The Cambridge duo shared the said prize with only Maurice Wilkins, Franklin’s colleague from King’s College London. Without her consent, Wilkins had shown them photograph 51, a crucial X-ray diffraction image that her lab work had produced, but the significance of which she, ironically, hadn't recognised.
 
Following on from Anne Sayre and Brenda Maddox's biographies, Zeigler's play can be viewed as a significant contribution to feminism's ongoing fight for equality: a “her-story” that puts Dr Franklin centre stage, countering how she was sidelined by “his-story” (especially Watson's controversial memoirs). We see Kidman’s serious-minded, tweedy Franklin encountering thoughtless sexism on her arrival at King's in 1951­. Stephen Campbell Moore's Wilkins instantly riles her by presuming that she'll play second fiddle and announcing that he's off to lunch in the men-only Senior Common Room.
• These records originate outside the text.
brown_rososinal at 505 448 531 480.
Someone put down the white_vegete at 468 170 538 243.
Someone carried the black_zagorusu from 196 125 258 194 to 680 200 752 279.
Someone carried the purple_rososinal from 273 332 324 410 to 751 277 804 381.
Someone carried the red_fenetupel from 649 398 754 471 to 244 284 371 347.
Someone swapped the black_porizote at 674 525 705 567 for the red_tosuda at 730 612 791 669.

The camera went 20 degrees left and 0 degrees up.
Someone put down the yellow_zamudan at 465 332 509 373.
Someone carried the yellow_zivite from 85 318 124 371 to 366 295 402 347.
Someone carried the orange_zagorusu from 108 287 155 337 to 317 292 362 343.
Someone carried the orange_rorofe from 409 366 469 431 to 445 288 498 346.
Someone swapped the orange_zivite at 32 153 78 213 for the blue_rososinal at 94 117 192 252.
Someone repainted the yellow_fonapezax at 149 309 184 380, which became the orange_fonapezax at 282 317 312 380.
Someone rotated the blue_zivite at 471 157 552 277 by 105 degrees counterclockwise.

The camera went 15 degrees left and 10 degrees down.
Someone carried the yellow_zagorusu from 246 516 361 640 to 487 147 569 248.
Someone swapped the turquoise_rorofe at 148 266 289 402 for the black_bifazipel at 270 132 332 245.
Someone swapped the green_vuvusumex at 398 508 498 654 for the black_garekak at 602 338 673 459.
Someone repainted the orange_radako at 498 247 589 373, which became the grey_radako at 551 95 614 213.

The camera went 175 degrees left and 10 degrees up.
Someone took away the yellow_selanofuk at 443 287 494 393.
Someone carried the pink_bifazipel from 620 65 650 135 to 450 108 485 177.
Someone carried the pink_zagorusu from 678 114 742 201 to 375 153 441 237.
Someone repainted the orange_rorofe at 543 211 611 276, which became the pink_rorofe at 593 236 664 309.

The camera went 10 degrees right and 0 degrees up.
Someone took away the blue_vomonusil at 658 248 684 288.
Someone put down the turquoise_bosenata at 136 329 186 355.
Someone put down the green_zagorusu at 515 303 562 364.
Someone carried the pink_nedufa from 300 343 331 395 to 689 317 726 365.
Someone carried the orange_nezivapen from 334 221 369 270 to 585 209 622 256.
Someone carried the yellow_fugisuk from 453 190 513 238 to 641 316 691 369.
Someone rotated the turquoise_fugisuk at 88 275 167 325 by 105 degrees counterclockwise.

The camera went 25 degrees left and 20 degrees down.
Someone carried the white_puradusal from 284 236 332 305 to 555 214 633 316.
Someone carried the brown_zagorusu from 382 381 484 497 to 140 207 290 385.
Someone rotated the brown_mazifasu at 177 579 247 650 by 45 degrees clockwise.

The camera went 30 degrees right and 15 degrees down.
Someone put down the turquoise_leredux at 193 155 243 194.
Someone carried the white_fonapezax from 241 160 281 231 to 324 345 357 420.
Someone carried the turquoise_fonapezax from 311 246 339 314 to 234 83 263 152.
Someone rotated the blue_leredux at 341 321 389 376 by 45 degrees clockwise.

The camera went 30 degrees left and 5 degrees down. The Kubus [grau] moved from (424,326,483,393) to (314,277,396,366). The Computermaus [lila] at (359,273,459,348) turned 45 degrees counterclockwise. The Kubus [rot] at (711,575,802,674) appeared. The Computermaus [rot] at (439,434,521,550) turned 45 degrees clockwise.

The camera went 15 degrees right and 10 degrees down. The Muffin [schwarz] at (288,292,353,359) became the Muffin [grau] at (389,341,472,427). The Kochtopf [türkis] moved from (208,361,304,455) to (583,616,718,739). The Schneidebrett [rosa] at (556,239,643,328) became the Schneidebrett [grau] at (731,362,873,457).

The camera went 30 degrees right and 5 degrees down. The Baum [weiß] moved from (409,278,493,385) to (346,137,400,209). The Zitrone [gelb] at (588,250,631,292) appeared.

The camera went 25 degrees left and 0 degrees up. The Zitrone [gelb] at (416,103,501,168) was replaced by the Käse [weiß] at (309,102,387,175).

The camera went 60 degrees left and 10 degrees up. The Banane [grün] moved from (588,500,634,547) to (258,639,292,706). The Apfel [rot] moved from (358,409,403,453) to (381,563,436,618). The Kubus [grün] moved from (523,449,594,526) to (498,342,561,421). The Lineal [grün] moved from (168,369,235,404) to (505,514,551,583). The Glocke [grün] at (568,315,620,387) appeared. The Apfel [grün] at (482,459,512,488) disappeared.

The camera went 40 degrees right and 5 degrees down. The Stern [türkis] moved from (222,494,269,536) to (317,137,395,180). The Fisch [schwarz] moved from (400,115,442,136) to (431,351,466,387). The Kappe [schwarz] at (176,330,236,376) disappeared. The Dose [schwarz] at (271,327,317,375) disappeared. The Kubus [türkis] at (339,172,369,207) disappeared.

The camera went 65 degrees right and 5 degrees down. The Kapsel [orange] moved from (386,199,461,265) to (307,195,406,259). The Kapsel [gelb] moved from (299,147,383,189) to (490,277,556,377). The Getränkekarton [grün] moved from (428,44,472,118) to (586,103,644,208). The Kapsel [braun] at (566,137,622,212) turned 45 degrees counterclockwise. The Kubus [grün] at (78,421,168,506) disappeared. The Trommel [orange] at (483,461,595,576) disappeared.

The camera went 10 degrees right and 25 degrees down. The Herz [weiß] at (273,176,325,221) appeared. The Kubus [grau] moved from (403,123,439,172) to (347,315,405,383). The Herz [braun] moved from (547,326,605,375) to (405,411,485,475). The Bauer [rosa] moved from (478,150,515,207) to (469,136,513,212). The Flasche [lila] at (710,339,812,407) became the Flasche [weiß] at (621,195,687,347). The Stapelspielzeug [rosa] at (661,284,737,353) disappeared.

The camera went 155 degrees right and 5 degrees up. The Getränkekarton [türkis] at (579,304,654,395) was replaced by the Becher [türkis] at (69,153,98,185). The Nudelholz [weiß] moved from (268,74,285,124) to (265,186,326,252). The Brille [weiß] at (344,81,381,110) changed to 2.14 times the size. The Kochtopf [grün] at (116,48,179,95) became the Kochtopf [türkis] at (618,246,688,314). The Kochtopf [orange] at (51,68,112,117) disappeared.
Will Attenborough's ambitious, rapaciously prying Watson – a decidedly unflattering portrait – is soon encouraging his chums to write her off as a termagant.
 
Director Michael Grandage's fine ensemble ensures the old-school chauvinism on display is an affront as well as constituting a satirical comedy of manners. Albeit in period costume, the sexism seems horribly topical in the UK too, given the unreconstructed “trouble with girls” comments made in mid-2015 by the Nobel-winning biochemist Tim Hunt (then, though no longer, of University College London).
 
What's most interesting is that Photograph 51 isn't one-sided. Kidman's Franklin, while admirably doughty, is socially inept too. She's prickly and, in giving as good as she gets, just as bumptious as her male counterparts – a match for Wilkins in ways that sadly wreck any chance of teamwork. This play is also framed by her peers stepping out to narrate and take different angles on her.
 
The suggestion that Franklin, anxiously proof-seeking, lacked Watson and Crick's talent for imaginative theorising feels underdeveloped. The interweaving of storylines is slightly formulaic, alternating between her professional rivals and a potentially romantic admirer. And, in conveying Franklin's defensive inflexibility, Kidman constricts herself with a slightly rigid physicality (as well as having to maintain an English accent). So, in spite of presenting complexities, Ziegler hasn't quite discovered the secret of how to make Franklin's life spring into vibrant 3-D.
 
But, heaven forfend, I'm not asking for a dose of pure theatrical sildenafil citrate. Grandage's production is quietly illuminating, fluid and stunningly set in a charred neoclassical vault that represents the Blitz-damaged King's, but that also, poignantly, entombs Kidman's Franklin as she is robbed of her life by twin ovarian tumours, at the age of just 37.